The recession phase is the result of over-inflated growth. We enter a declining market where prices, jobs, rental demand, and new construction plummet. Default rates on mortgages, loans, and credit cards increase. Businesses close, unemployment rises, and foreclosures increase. We will eventually hit rock bottom for this cycle, where prices for real estate will be at their lowest.


  • Housing prices and rental rates decrease rapidly as housing demand is reduced and supply is increased.
  • Unemployment rates and defaults increase. Many businesses shut down.
  • Spending halts as people try to save what they can in a moment of panic.

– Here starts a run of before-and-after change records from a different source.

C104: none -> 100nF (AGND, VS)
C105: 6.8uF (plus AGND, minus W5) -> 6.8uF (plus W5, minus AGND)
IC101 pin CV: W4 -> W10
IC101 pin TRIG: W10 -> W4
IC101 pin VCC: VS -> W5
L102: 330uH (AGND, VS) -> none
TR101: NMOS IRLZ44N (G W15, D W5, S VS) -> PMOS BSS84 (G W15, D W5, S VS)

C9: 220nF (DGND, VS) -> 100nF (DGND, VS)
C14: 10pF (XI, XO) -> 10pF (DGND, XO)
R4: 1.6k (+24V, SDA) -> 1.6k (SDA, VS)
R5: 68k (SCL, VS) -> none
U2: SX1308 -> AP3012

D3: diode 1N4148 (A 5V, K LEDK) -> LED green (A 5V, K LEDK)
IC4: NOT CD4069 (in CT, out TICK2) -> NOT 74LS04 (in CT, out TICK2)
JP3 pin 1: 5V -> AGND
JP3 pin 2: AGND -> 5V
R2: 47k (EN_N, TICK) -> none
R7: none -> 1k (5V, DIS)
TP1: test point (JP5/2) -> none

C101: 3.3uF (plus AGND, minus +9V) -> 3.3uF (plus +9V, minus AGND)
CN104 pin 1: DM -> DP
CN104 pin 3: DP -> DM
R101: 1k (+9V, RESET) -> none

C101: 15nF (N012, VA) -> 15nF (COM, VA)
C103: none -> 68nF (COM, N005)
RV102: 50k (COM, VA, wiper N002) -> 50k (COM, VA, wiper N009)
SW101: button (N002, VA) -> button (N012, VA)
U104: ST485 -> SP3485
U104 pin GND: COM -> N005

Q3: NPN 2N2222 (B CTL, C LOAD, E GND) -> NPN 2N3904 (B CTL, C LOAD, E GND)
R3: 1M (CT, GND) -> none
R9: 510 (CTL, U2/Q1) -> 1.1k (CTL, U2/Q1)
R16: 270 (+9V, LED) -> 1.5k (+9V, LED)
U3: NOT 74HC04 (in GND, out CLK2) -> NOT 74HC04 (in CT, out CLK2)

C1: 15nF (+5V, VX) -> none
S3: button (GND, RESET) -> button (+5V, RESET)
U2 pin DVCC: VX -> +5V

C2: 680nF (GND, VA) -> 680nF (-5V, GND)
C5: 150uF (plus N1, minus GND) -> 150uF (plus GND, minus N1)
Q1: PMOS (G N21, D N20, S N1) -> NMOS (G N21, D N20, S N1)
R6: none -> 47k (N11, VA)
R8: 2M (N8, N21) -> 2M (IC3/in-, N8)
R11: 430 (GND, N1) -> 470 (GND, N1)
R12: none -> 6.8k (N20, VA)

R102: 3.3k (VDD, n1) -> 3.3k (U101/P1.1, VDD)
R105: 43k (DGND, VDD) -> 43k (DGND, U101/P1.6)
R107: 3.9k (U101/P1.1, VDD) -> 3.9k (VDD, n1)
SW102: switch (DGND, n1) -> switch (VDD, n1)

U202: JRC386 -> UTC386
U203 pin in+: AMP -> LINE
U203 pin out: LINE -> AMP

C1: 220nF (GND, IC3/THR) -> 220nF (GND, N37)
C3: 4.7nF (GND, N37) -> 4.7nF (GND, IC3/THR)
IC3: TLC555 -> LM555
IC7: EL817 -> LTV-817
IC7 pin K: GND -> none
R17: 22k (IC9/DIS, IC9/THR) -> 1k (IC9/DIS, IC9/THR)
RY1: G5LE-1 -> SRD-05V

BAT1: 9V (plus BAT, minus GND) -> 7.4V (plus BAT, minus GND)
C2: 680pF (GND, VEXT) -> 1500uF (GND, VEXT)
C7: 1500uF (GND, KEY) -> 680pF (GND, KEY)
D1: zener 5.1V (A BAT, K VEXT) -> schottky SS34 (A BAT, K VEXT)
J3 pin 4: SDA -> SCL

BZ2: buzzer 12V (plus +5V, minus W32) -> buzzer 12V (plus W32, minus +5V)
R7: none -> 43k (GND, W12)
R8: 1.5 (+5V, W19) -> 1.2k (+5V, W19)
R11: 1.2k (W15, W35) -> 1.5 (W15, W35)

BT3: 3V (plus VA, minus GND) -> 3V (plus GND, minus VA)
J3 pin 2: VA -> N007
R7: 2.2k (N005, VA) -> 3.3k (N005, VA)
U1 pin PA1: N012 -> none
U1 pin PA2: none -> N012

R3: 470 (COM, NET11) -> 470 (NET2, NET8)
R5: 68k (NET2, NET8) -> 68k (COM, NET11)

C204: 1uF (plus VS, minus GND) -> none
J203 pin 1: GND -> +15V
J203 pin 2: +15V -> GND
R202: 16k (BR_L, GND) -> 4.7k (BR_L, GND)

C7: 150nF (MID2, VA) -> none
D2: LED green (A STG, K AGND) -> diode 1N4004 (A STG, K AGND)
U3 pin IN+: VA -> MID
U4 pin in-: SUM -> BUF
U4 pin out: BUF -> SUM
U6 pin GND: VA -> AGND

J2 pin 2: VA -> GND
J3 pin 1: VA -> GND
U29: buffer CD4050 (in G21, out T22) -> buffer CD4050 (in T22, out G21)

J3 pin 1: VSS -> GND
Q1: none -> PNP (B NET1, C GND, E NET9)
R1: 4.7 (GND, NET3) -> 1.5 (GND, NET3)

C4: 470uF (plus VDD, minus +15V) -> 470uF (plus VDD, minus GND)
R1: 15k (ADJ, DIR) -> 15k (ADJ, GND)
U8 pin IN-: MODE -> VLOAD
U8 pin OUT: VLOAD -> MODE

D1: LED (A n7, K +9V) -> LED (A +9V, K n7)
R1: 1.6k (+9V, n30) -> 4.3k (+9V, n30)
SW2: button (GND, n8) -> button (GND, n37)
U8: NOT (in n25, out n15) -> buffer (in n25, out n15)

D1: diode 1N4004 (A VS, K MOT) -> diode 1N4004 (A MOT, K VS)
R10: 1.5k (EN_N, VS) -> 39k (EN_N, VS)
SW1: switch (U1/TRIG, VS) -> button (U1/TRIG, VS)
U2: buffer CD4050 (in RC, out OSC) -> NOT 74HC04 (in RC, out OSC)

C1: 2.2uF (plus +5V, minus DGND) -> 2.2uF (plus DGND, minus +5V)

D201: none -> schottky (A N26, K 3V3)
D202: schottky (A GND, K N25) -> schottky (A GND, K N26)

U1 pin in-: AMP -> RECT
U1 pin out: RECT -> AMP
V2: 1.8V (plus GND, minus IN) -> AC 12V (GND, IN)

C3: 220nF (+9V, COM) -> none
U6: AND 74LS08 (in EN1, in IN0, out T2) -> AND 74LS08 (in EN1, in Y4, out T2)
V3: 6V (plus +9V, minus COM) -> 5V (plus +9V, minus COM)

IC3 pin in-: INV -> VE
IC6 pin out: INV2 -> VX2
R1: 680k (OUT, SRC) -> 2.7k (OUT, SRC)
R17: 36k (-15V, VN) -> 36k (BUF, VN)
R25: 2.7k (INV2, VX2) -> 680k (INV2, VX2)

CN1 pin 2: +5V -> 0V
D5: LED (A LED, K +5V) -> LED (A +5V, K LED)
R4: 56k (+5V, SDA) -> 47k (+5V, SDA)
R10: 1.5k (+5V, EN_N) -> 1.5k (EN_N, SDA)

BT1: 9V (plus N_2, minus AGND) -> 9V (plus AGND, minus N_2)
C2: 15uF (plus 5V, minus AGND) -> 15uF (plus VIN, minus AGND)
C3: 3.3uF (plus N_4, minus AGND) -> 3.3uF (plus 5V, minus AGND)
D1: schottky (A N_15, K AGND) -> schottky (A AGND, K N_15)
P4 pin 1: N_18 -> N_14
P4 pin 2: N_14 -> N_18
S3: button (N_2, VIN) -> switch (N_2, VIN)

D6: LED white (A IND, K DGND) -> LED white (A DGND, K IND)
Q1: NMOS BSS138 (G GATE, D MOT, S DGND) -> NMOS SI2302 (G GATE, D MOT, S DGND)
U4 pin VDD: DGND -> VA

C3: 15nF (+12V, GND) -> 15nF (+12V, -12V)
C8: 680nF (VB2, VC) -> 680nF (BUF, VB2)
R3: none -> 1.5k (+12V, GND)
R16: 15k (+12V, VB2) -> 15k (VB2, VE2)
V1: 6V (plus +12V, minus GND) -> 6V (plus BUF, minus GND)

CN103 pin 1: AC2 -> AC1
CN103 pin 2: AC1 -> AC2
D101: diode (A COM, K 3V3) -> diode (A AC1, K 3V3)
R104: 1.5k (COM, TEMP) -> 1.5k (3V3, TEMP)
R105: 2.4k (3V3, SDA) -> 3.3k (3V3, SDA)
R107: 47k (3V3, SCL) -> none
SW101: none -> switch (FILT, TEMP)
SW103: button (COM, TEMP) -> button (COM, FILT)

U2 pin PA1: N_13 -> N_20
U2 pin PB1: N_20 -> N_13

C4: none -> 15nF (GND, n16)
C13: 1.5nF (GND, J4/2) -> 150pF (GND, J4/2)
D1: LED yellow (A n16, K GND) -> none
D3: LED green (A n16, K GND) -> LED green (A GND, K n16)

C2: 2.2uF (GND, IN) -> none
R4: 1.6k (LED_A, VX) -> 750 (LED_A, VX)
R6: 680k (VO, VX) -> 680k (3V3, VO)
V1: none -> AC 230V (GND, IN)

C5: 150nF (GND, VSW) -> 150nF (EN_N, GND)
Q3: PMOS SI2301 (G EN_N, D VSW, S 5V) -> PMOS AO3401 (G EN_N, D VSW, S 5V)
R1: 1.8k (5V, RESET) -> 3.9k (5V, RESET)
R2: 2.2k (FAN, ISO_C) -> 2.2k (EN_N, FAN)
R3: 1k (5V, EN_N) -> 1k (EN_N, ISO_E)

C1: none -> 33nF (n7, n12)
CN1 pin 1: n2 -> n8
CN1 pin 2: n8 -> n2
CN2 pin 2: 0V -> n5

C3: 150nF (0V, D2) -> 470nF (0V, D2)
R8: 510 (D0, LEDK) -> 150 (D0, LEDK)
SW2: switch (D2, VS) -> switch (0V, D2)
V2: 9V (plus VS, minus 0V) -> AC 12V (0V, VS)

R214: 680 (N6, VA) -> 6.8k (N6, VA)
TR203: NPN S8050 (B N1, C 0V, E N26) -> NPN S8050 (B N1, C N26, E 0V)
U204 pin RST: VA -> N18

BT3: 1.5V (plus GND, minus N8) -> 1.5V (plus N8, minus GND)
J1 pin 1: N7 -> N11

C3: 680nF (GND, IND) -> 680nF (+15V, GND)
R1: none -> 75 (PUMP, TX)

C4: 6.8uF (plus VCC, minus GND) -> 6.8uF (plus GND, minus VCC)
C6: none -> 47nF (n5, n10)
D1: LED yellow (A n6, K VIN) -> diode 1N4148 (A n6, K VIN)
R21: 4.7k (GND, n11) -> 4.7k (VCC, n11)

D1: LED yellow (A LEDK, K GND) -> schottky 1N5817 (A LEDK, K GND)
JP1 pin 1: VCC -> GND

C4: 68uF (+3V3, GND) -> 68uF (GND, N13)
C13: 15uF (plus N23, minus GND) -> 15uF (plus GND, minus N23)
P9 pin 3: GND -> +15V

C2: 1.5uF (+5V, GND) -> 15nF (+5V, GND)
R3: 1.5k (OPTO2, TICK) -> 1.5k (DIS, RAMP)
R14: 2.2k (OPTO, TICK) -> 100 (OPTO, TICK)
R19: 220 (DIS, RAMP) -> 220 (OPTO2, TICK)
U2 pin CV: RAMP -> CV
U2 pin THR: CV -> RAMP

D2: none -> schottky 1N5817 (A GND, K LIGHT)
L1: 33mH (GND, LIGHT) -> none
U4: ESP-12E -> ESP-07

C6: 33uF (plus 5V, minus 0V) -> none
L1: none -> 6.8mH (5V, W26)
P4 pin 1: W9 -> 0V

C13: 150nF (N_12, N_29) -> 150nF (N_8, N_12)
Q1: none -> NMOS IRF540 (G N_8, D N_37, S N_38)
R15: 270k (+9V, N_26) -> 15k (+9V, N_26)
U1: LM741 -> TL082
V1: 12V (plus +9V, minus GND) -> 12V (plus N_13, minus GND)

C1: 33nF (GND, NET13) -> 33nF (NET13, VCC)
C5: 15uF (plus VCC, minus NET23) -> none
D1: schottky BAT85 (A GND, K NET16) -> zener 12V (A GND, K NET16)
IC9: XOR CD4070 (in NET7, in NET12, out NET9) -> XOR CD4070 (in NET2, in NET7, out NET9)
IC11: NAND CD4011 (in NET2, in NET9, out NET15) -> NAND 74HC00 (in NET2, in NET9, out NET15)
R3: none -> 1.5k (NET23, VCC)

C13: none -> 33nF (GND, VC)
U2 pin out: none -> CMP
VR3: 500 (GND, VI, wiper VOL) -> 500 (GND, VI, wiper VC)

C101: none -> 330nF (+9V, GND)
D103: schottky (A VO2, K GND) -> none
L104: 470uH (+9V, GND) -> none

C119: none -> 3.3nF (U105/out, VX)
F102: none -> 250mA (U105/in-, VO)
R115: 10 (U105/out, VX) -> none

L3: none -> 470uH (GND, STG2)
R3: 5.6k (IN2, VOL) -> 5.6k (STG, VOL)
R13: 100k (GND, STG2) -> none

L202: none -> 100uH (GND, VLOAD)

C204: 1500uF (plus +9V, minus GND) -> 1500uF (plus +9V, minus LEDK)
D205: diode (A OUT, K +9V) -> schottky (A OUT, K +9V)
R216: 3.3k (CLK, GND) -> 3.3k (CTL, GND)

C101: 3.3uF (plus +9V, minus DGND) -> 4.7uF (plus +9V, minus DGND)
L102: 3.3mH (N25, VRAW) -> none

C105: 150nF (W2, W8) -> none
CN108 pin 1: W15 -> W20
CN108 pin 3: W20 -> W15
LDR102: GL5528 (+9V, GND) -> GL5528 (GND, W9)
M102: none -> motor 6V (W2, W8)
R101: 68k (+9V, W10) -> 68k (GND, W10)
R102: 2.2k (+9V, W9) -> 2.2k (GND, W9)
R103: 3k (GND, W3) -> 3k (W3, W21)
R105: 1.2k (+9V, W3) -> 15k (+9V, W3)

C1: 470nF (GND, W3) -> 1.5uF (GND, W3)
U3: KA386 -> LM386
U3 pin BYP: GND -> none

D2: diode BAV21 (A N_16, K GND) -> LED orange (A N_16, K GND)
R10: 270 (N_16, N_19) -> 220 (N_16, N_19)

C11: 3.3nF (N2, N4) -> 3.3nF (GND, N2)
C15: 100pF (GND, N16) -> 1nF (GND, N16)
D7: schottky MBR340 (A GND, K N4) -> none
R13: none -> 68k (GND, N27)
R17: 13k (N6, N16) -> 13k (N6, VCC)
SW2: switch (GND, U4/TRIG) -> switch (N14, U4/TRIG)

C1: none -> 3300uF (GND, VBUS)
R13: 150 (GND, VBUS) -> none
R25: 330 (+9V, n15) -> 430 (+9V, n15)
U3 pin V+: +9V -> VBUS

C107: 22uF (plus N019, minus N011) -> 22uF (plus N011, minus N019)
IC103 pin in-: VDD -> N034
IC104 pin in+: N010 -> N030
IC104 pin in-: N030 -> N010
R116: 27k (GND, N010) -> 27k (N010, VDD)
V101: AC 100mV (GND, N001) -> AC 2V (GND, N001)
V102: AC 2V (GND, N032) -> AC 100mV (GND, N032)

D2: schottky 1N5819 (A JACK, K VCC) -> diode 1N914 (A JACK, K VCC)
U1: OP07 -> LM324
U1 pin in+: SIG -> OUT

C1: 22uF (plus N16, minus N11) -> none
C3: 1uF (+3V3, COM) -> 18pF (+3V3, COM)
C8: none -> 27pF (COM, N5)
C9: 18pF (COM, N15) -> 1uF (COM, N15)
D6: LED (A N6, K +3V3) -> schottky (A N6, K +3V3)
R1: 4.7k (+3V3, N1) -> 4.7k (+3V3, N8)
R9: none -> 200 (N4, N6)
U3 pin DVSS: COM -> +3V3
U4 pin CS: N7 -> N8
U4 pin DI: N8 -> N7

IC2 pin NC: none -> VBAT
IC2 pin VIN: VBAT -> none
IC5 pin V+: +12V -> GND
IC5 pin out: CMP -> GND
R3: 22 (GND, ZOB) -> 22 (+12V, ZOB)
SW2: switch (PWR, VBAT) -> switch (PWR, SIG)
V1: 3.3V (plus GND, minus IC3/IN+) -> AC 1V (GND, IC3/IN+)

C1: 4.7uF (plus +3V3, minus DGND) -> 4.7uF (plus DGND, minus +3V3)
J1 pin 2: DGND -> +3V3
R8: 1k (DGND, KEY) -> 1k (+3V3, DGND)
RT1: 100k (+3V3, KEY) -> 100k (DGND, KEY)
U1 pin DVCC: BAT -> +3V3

  • This is when pricing will likely be the best. If you are liquid and have available capital you could have the opportunity to purchase properties at extremely deep discounts. This is the cycle where people can change their financial circumstances.
  • The biggest opportunities are in value-add. Buying non-performing mortgages, REOs, short sales, or other types of distressed sales.


  • Not having enough capital reserves or liquidity. When a homeowner or investor sells real estate during a recession at rock-bottom prices, it’s typically because they need money. They did not have enough capital reserves, stable assets, or liquidity to ride through the economic downturn.

Can you really time the market?

There is always a debate where we are exactly in the cycle at any given time. The economists at Epoch Times believe the cycles change on average every 18 years, with mid-stage mini-recessions about halfway through the cycle. The interferences of World War I and II are the exceptions. Although it’s important to note their sample size is small from a statistical analysis.

Some say trying to time the market is a lost cause. “Far more money has been lost by investors preparing for corrections, or trying to anticipate corrections than has been lost in corrections themselves,” goes the famous quote by Peter Lynch.

While others say that there you can time the market with certain indicators. Even if you learn the cycles, keep an eye on indicators, and feel you have a firm understanding of where we are in the cycle at the given moment — applying the theory of market cycles to the actual market is much harder than it seems. In fact, timing the market is extremely difficult. It’s less about timing the market perfectly, and more about being as informed as possible.